不覚にもときめくなんて…


ゆさゆさと身体が揺れている感じがする。誰よ私の眠りを妨げてる奴は…。せっかく気持ち良く寝てるっていうのに。次第に揺さ振り方が激しくなってきた。力も何気に強い。…イライラする。仕方なくゆっくりと目を開けると、面倒臭そうな顔をした幸村精市がいた。


『…なんであんたがいるの』

「寝ぼけてるのかい?」

『…講義は?』

「とっくに終わってるよ。ここにいるのは俺とみょうじさんだけ」



…は?



ガバッと起き上がり腕時計を見ると、講義終了からすでに30分以上過ぎていた。


『ちょっ!なんでもっと早く起こしてくれなかったのよ!』

「せっかく起こしてやったのにそんな態度はないんじゃないかな?何回も起こしたのに起きなかったのは君のほうだよ」

『…っ!別に私が起きるのを待ってなくても良かったのに』

幸村君に何も言い返せなくてふて腐れていると、幸村君は可愛くないなぁと言って苦笑いをした。どうせ可愛くないですよー。

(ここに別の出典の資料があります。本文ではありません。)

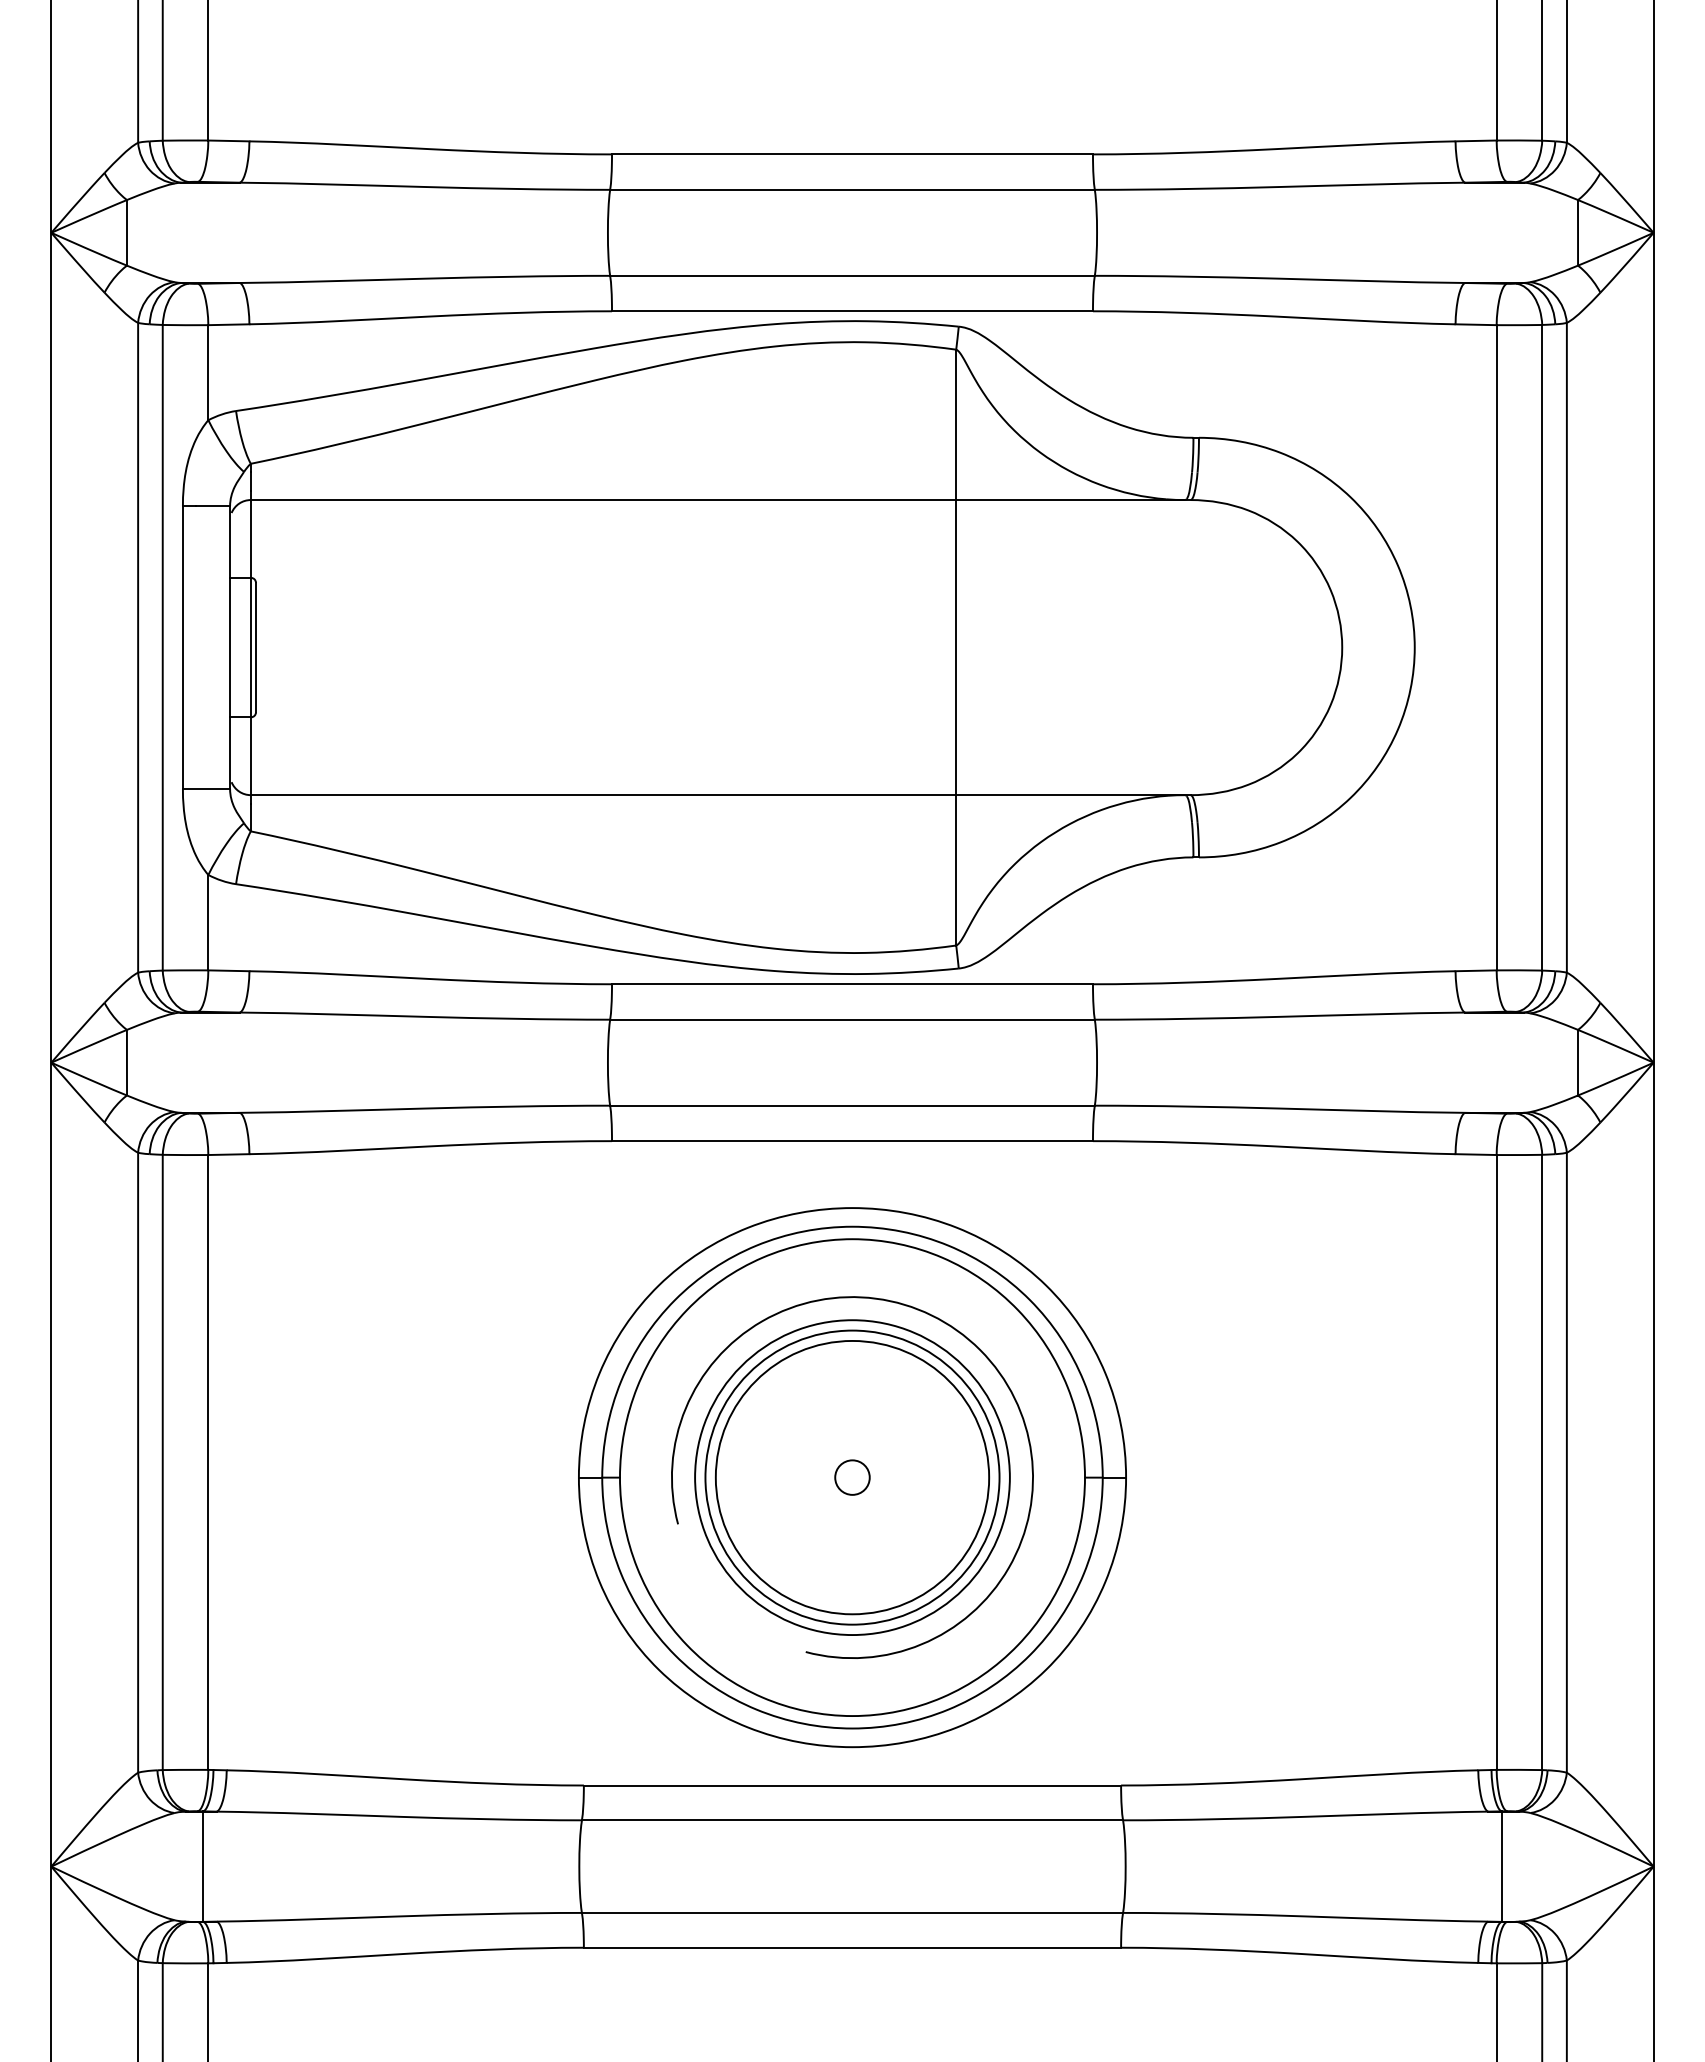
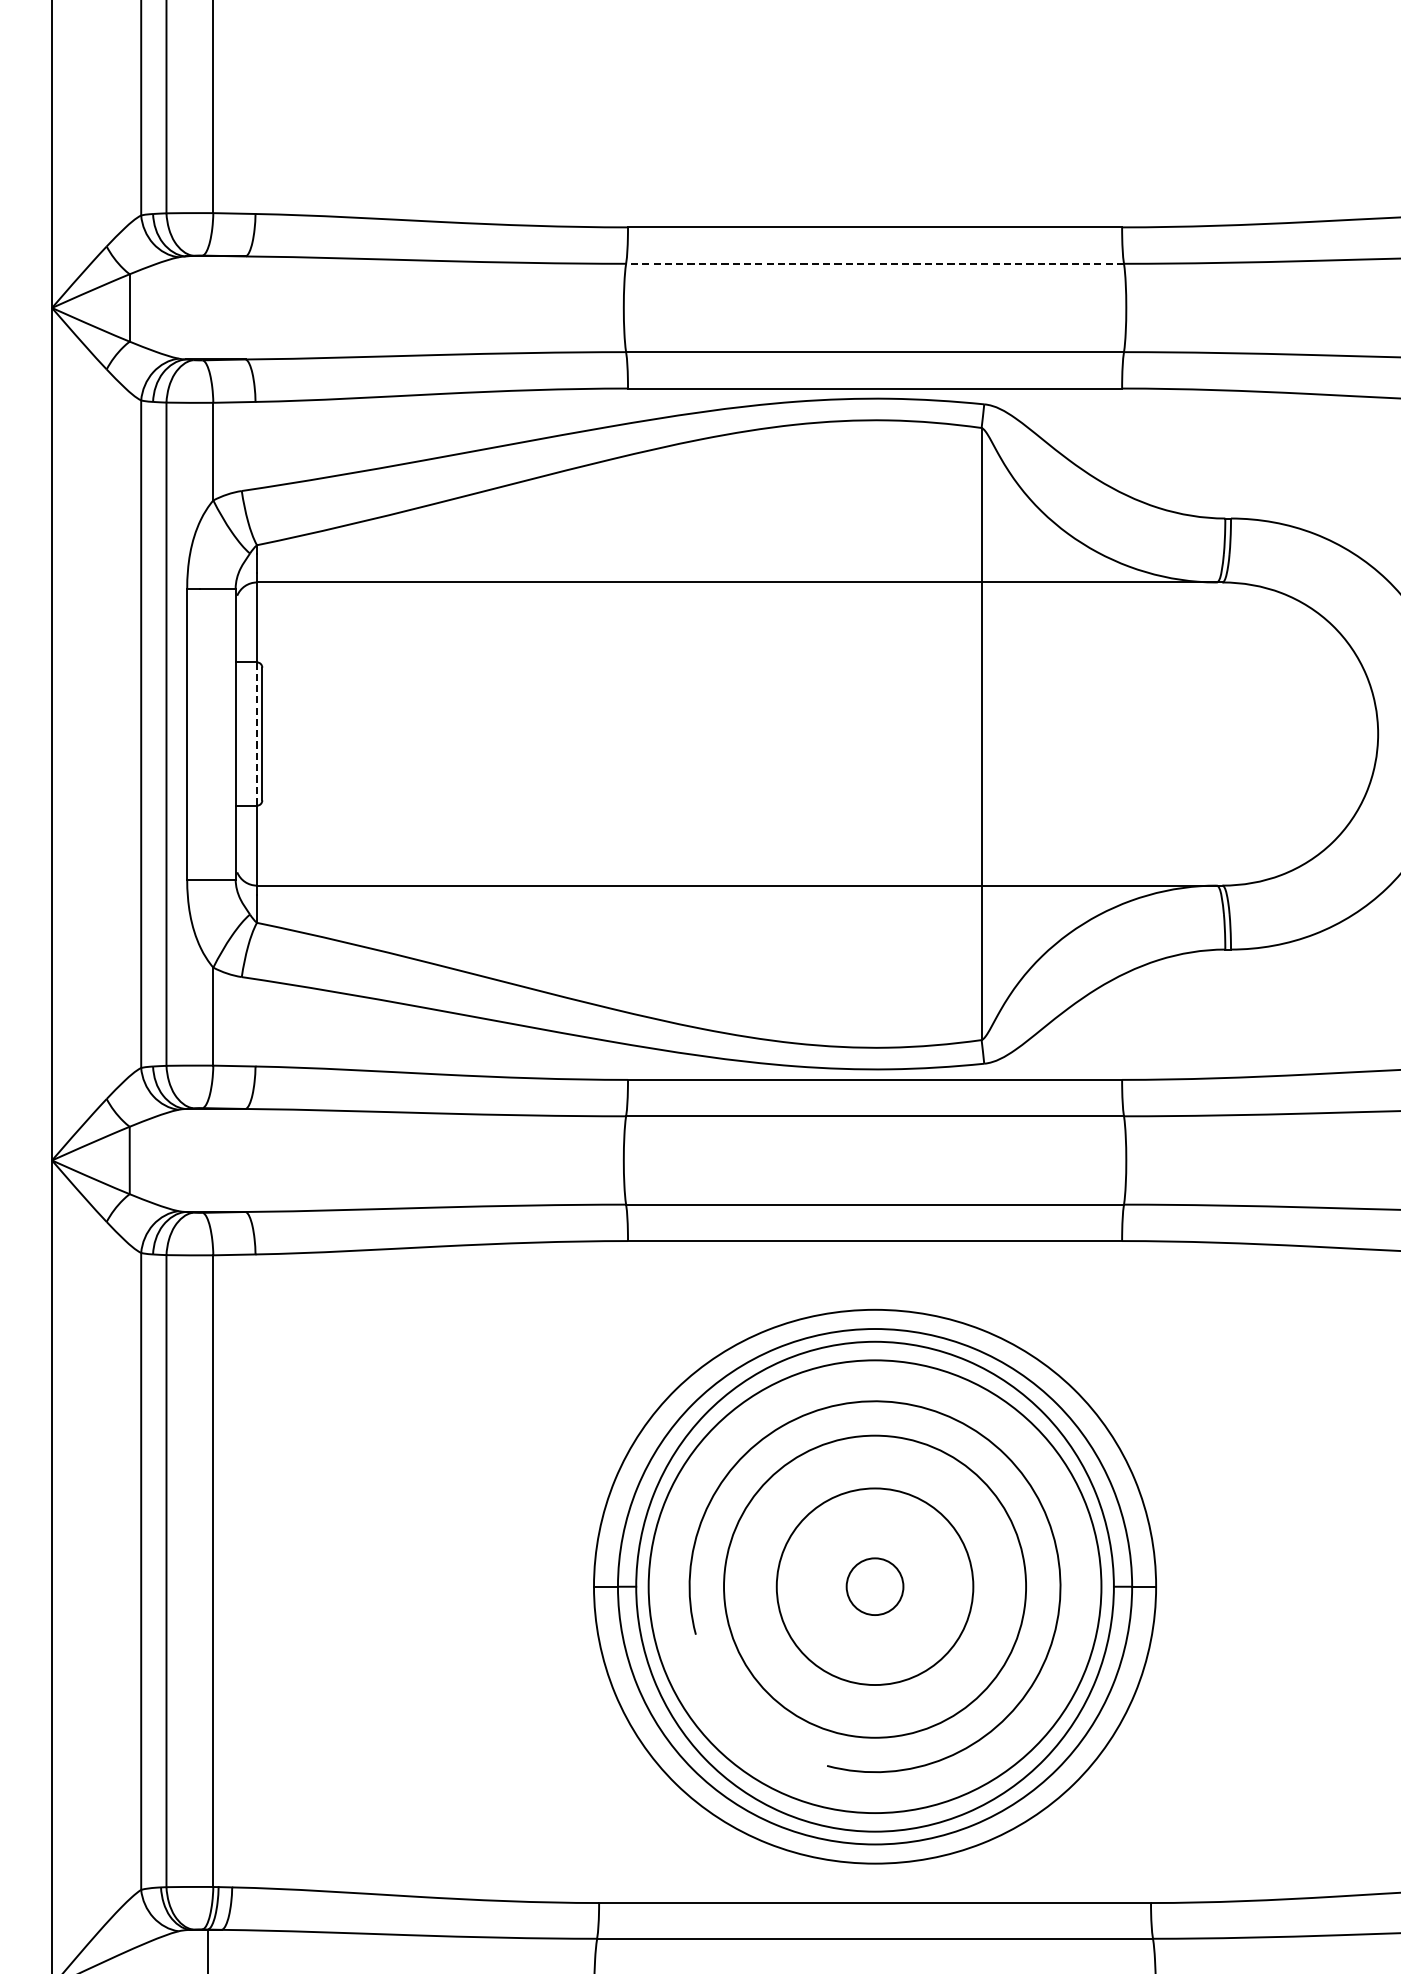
line: (851, 189) -> (874, 263), solid -> dashed
line: (250, 647) -> (256, 733), solid -> dashed
circle: (852, 1477) -> (875, 1586), size x0.7
circle: (852, 1477) -> (875, 1586), size x1.4
circle: (852, 1477) -> (875, 1586), size x1.6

「笹川教授に君が起きるまで一緒にいてやれって頼まれたんだよ」

そんなの、別に無視して私を置いて行けば良かったのに。そう言うとまた可愛くないと言われそうだからぐっと言葉を飲み込んだ。


幸村君は…昼食を食べずに私が起きるのを待っていてくれたんだろうか。


そう考えると急に申し訳ない気持ちに襲われた。


『ごめん…』


私が頭を下げるなんて予想していなかったのか、幸村は少し驚いた表情を浮かべたが、またいつもの表情に戻った。


「ちょっと付き合ってよ」

『えっ?!』

いきなり手を引かれ状況が読めない私はそのまま彼に引っ張られていく。

『ちょっと、何処行くの!』

そう私が尋ねても答える気配はなく、いつの間にか大学の外に出ていた。大学から出て5分くらいした所で幸村君がやっと足を止めた。そこは定食屋で私も何度か利用したことがある店だった。

「ここでいい?」

起こしてやった代わりにここで飯でも奢れという事なのだろうか…。とりあえず首を縦に振った(大学の近くだけあって価格もリーズナブルだし)。


中に入って適当に空いている場所に座ると、幸村君は私の分のメニューをとってくれた。彼は何がしたいのだろう。関わらないでおこうと決めたのに何故か講義で隣になってしまい、最終的にはこうやって二人で定食屋。全く幸村君の考えている事が分からない。ちろっと上目で幸村君の様子を見ると、決まった?と私に尋ねてきた。おっといけない、違う事考えてた!私は慌ててメニューを選んだ。


「お腹すいてたんでしょ?」

『えっ…うん』


なんで分かったんだろうと眉をひそめていると、なんで分かったのって言いたそうだねと余裕そうに笑った。


「寝てる時でもお腹って鳴るんだね」

え…私寝ながらお腹鳴らしてたの?何それすごく恥ずかしい。絶対顔が赤くなってる。そんな私を見て幸村君はお腹に手をあてて笑っていた。もう、そんなに笑わなくてもいいじゃない!









「で、本題だけど」

幸村は水を一口飲んで私を見た。

『な、何?』

「どうして昨日先に帰ったの?」

『!』

「シャワールームから出たら君がいなくて驚いたんだけど」

『それは…』

「心配したんだからな」

『えっ』

「あんな時間に酔っ払った女の子が一人で帰るとか馬鹿じゃないの。もっと自分の事考えろよ」

いつもの優しい口調ではなく、男らしい口調で話す幸村に少しドキッとする。

『…ごめん』

「まあ何事もなくて良かったよ」

そう言って私の頭をぽんぽんと撫でる。びっくりして幸村君の顔を見ると優しく笑みを浮かべていた。不覚にも胸が高鳴るのを感じた。前の彼も同じように頭を撫でてくれた。でも何か違う。幸村君のほうがとても心地好い。なんでこんな気持ちになるのだろう。幸村君は…よく分からない人だ。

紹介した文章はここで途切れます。